To get around this, insurance companies offer different packages. They assume that only risky customers will pay up for a full coverage and low deductible package. Safe drivers will be fine with the high deductible. Once again, the solution isn’t perfect but understanding the problem helps us improve it.
Similarly to adverse selection, moral hazard occurs when protection makes people more likely to take risks. If we know we are protected from the consequences of a risky behavior, we tend to do more of it. For example, we drive rougher when we pay for rental insurance than we would without.
Consider the financial crisis of 2008. The government would have prefered if banks did not take on huge risky bets, but they were still committed to bailing them out when things went bad. The banks, knowing that they will be bailed out, can just take on more risky bets.
Consider the agent-principle problem as it relates to investors and management. Management may be incentivized to make large bets in the hope of hitting their bonus targets, at the cost of long term viability. If the bets go bad, management can just take their paychecks and move on. Investors are left holding the bag.

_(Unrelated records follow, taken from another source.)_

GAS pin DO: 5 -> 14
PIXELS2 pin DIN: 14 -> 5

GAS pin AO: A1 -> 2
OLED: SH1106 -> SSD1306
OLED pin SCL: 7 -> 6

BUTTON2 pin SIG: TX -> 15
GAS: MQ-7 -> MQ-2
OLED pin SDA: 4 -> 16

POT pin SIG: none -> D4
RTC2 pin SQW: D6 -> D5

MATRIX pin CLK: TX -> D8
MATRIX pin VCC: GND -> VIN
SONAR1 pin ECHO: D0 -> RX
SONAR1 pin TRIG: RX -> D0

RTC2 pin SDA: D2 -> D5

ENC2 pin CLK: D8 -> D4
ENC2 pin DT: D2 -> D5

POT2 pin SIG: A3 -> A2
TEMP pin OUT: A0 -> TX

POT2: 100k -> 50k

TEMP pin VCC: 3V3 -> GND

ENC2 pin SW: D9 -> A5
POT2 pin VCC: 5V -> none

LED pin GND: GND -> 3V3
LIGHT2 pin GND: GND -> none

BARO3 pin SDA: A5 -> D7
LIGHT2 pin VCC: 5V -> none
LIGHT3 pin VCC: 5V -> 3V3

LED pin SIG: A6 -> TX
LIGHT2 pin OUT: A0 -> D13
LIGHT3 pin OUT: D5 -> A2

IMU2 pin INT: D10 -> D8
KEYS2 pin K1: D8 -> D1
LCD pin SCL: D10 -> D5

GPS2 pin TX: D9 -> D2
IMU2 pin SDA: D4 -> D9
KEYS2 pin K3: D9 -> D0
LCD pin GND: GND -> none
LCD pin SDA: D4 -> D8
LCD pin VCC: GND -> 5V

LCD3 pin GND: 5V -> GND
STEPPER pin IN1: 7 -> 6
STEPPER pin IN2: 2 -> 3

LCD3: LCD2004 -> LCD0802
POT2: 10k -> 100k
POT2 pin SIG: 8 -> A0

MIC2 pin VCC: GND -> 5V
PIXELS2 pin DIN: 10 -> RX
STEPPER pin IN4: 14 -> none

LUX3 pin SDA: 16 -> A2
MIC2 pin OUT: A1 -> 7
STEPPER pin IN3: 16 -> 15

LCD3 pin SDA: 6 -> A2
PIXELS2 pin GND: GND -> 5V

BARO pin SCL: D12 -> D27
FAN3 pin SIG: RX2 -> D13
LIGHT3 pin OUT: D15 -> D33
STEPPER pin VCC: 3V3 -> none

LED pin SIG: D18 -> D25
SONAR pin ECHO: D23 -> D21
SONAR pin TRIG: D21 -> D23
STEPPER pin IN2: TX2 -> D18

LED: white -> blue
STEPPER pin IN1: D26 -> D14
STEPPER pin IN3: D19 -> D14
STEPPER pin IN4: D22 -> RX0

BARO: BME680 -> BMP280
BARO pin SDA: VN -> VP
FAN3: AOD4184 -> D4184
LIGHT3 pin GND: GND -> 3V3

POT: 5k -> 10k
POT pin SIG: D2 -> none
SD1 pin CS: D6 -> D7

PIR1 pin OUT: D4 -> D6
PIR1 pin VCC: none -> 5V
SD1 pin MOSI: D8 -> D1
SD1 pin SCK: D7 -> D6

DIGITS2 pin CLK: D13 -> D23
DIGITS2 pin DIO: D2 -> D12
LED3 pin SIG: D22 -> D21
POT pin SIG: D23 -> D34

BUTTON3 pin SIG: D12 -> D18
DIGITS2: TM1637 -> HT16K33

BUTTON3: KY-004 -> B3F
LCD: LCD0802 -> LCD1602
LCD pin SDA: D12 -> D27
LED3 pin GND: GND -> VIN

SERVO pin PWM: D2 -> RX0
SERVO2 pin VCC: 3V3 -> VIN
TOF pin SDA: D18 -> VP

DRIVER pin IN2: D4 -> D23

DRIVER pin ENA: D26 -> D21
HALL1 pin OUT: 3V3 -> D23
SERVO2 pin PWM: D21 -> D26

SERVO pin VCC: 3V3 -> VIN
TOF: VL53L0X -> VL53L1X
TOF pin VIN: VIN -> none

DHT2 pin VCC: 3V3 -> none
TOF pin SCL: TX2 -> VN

Signalling, adverse selection, and moral hazard are all byproducts of asymmetric information. They lead to sub-optimal outcomes and market failures. The solution in every case is to either increase the amount of information symmetry or to get the incentives right. We are less likely to lie when our reputations are on the line. We are less likely to take unneeded risk when the price of said risk is incorporated. And we are more likely to buy a used car when we are given detailed information about its past.